Whether it is in marriage, dating, friendships, customer service, therapy, sales, ministry, public speaking, or any form of communication/relationship, ineffective listening is a major issue which leads to misunderstanding and conflict. The most requested training/coaching sessions involving executives, realtors, engineers, marriages and families is listening.
I said, “LISTENING!”
Poor listening leads to broken relationships, unnecessary conflict, lost business, time, and money. And poor listening leads to some major health issues. Listening more effectively helps create harmony with others. This reduces conflict, destroys barriers by building bridges, and relieves personal stress.
The biggest reason we are generally poor listeners (about C- to D- on average)? Lack of training. We claim listening is important – 70% of effective communication is listening, the other 50% is speaking (Hey! I’m a communication guy not a mathematician!) I have asked thousands if they have ever had a semester or year of listening training in grade school, junior high, high school, or college, rarely will one hand go up! We train speakers not listeners. And yet, almost all agree that effective listening is far more valuable.
Here’s the truth: LISTENING: true, effective, active listening is hard work! It takes effort. It takes energy. When people genuinely listen, it makes them physically tired because of the work/energy involved.
AND LISTENING – true, effective, active listening – is the result of good training.
Here are three tools which I focus on to develop listening skills. I guarantee that if you practice these, you will become a more effective listener. You will be a better leader. You will experience deeper, more meaningful, and mutually satisfying relationships. You will increase your income. And you will live a more peaceful, less anxiety-laden life.
ATTITUDE, PARAPHRASING, AND ASKING QUESTIONS
Attitude. There are three basic attitudes you need to work on to improve your ability to listen well. You need to genuinely care about others. You need to care about understanding the other person first. This means that you need to desire to understand MORE than you desire to be understood.
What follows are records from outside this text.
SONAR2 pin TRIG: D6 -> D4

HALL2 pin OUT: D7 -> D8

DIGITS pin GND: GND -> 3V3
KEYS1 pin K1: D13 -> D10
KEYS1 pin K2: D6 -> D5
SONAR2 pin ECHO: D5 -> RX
Paraphrasing is an explosive tool which demolishes barriers between people faster than any other. Paraphrasing is not simply repeating back word for word exactly what a person says to you. That’s called repeating, not paraphrasing. You can repeat every word and still not understand what was meant. Paraphrasing is presenting back to a person in your own words WHAT THAT PERSON MEANS to that person’s satisfaction.
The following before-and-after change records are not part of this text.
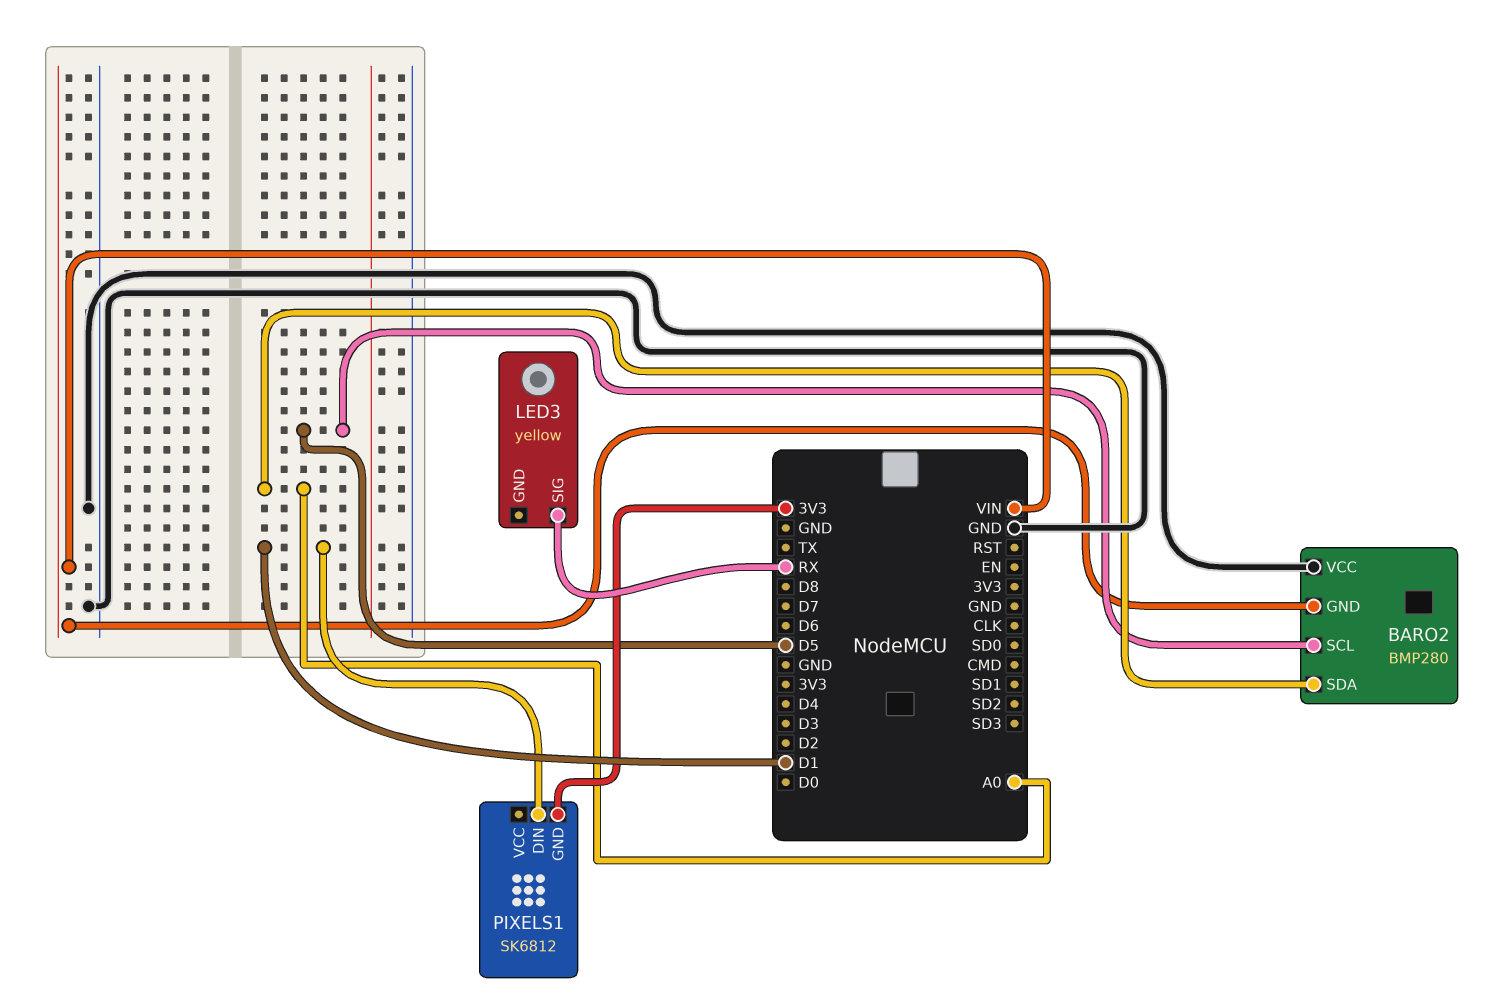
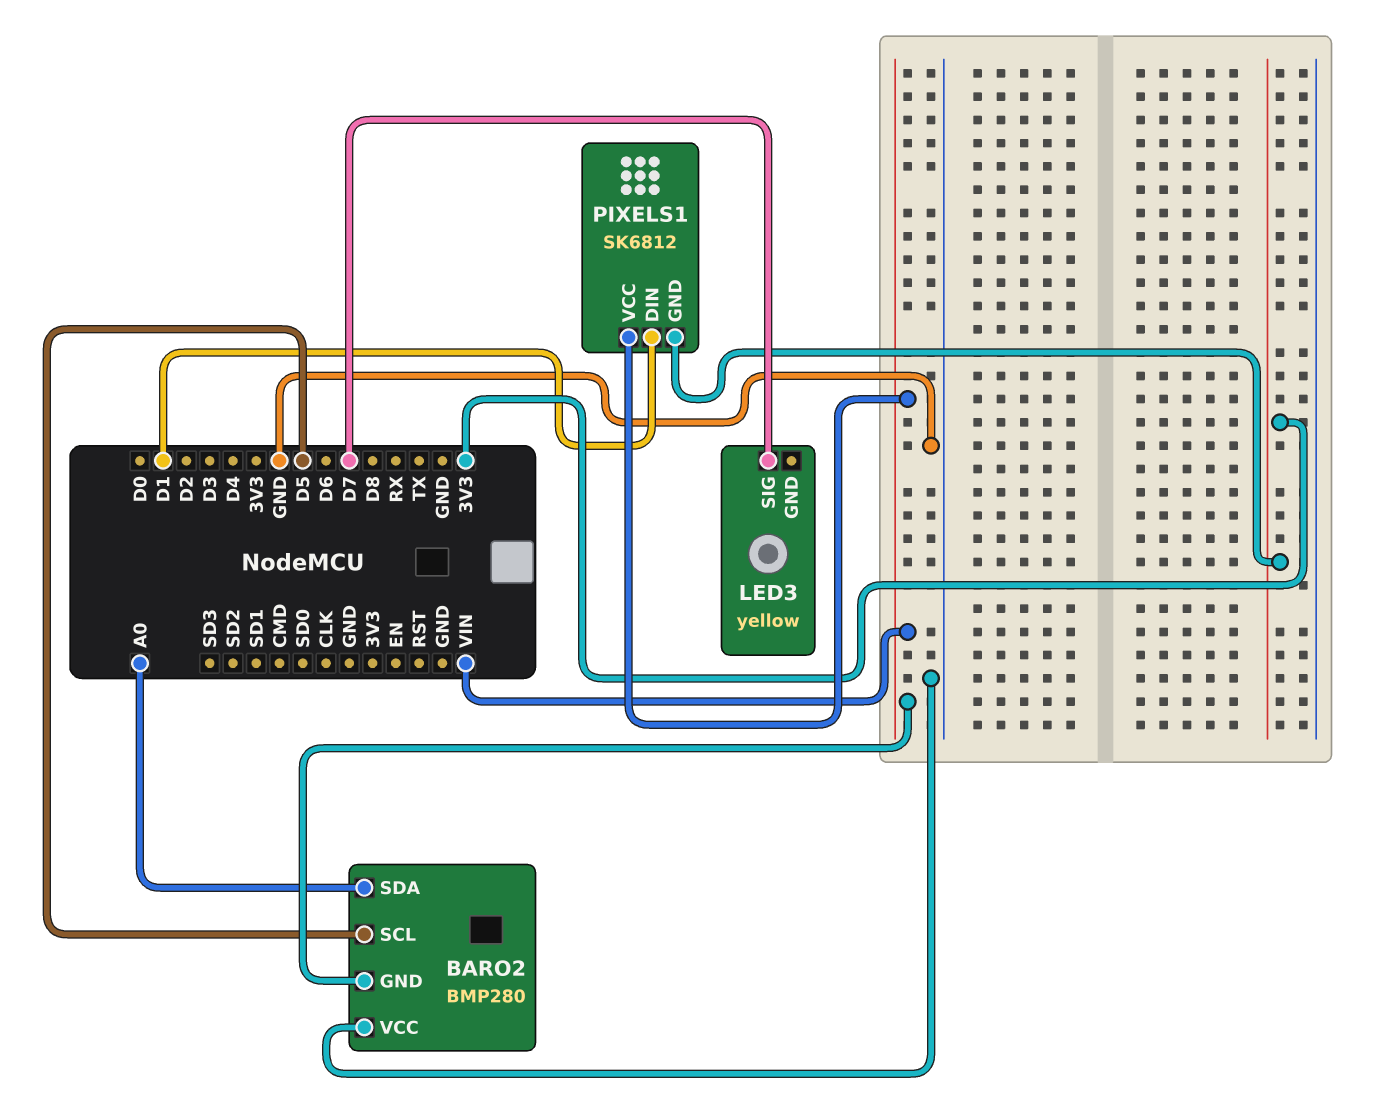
LED3 pin SIG: RX -> D7
PIXELS1 pin VCC: none -> VIN

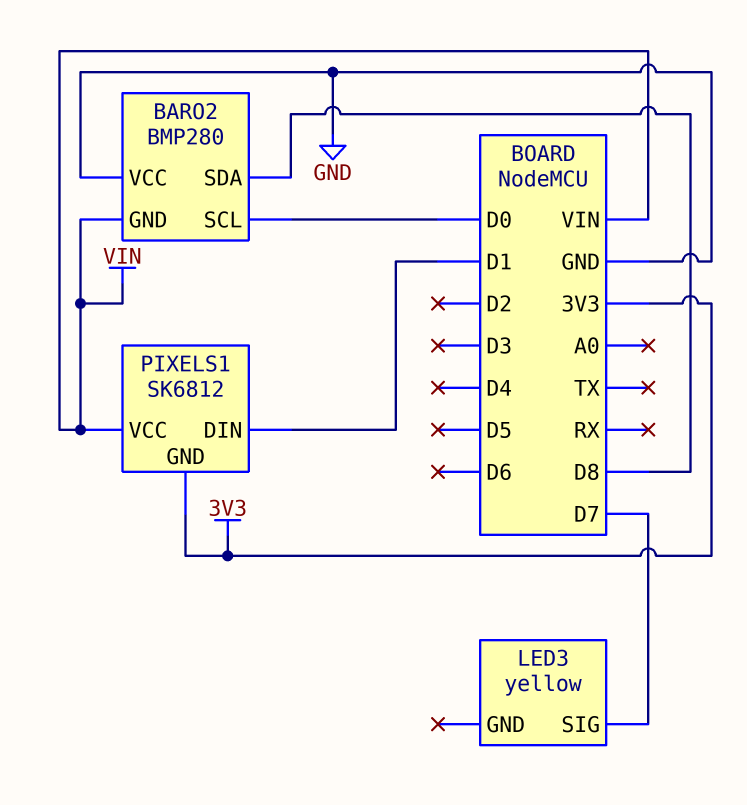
BARO2 pin SCL: D5 -> D0
BARO2 pin SDA: A0 -> D8

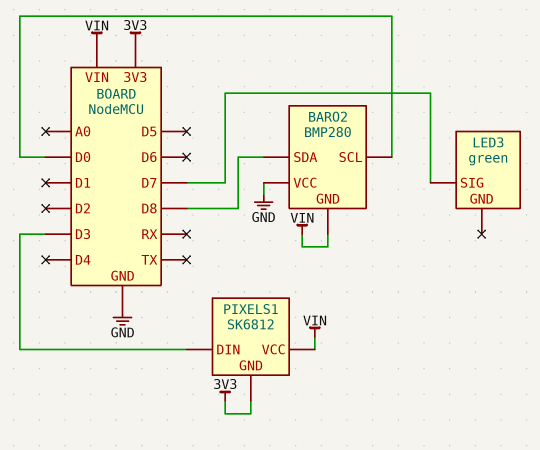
LED3: yellow -> green
PIXELS1 pin DIN: D1 -> D3

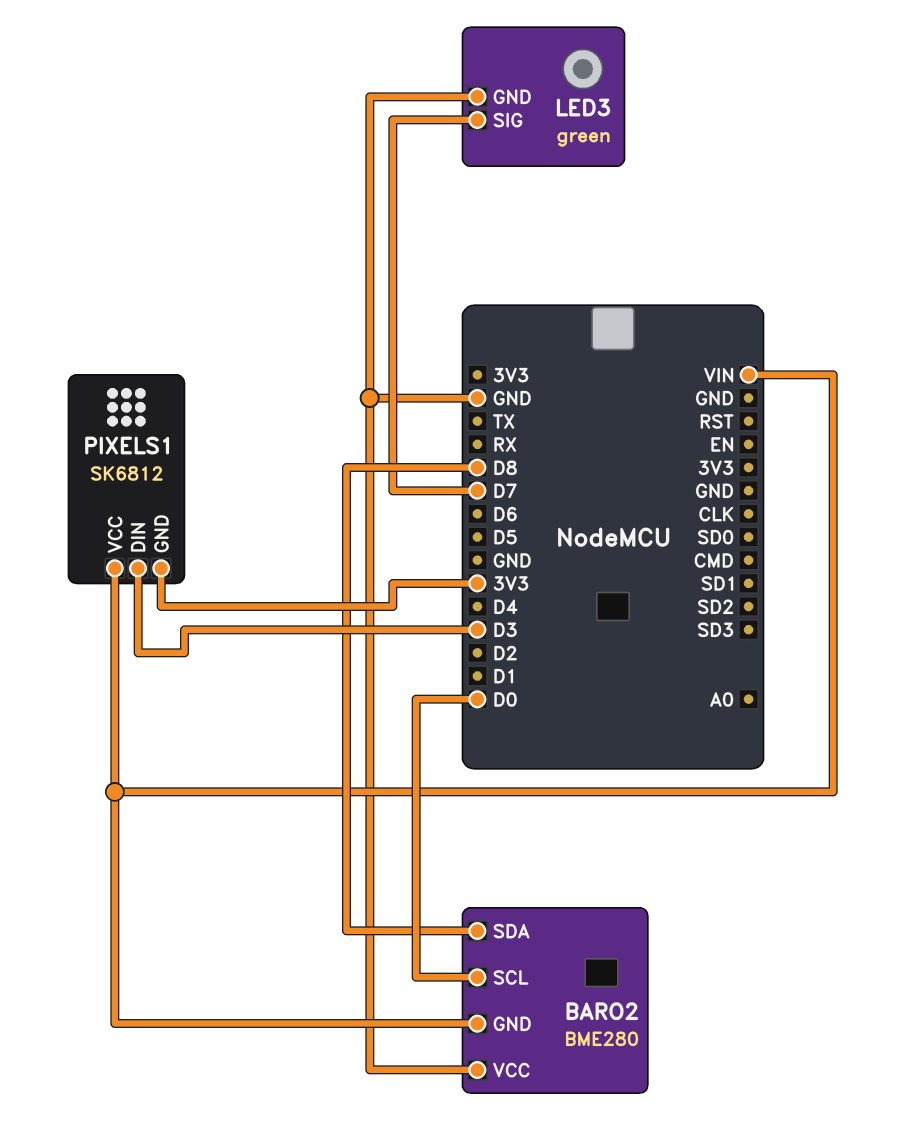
BARO2: BMP280 -> BME280
LED3 pin GND: none -> GND

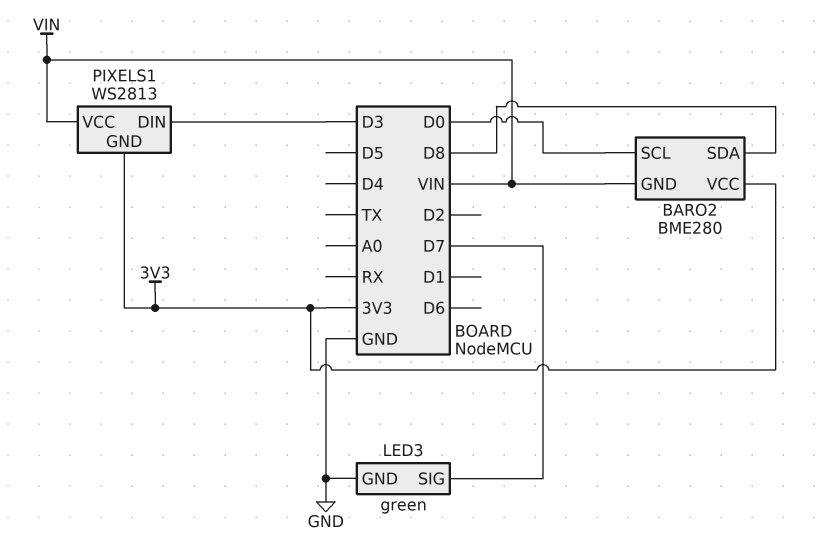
BARO2 pin VCC: GND -> 3V3
PIXELS1: SK6812 -> WS2813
Not only do you need to have great attitudes about others and powerful paraphrasing skills, you also need to be able to ask good questions. Being a great question asker draws people to you, creates a more positive image of you, and affirms the value of the other person. This all leads to a warmer, more open communication climate. If you will master the skill of asking good questions, others will also want to listen to you as well.
Future articles will focus more on each tool.
*I agree with the axiom “You cannot not communicate”. All behavior is communicative. And, as, Watzlawick, Beavin, and Jackson in Pragmatics of Human Communication observe, behavior is one of the few things in the universe of which there is no opposite; you cannot not behave. Therefore you cannot not communicate. Verbal behaviors and nonverbal behaviors make up communication. If we want things to improve, we need to learn to communicate more effectively … for a change!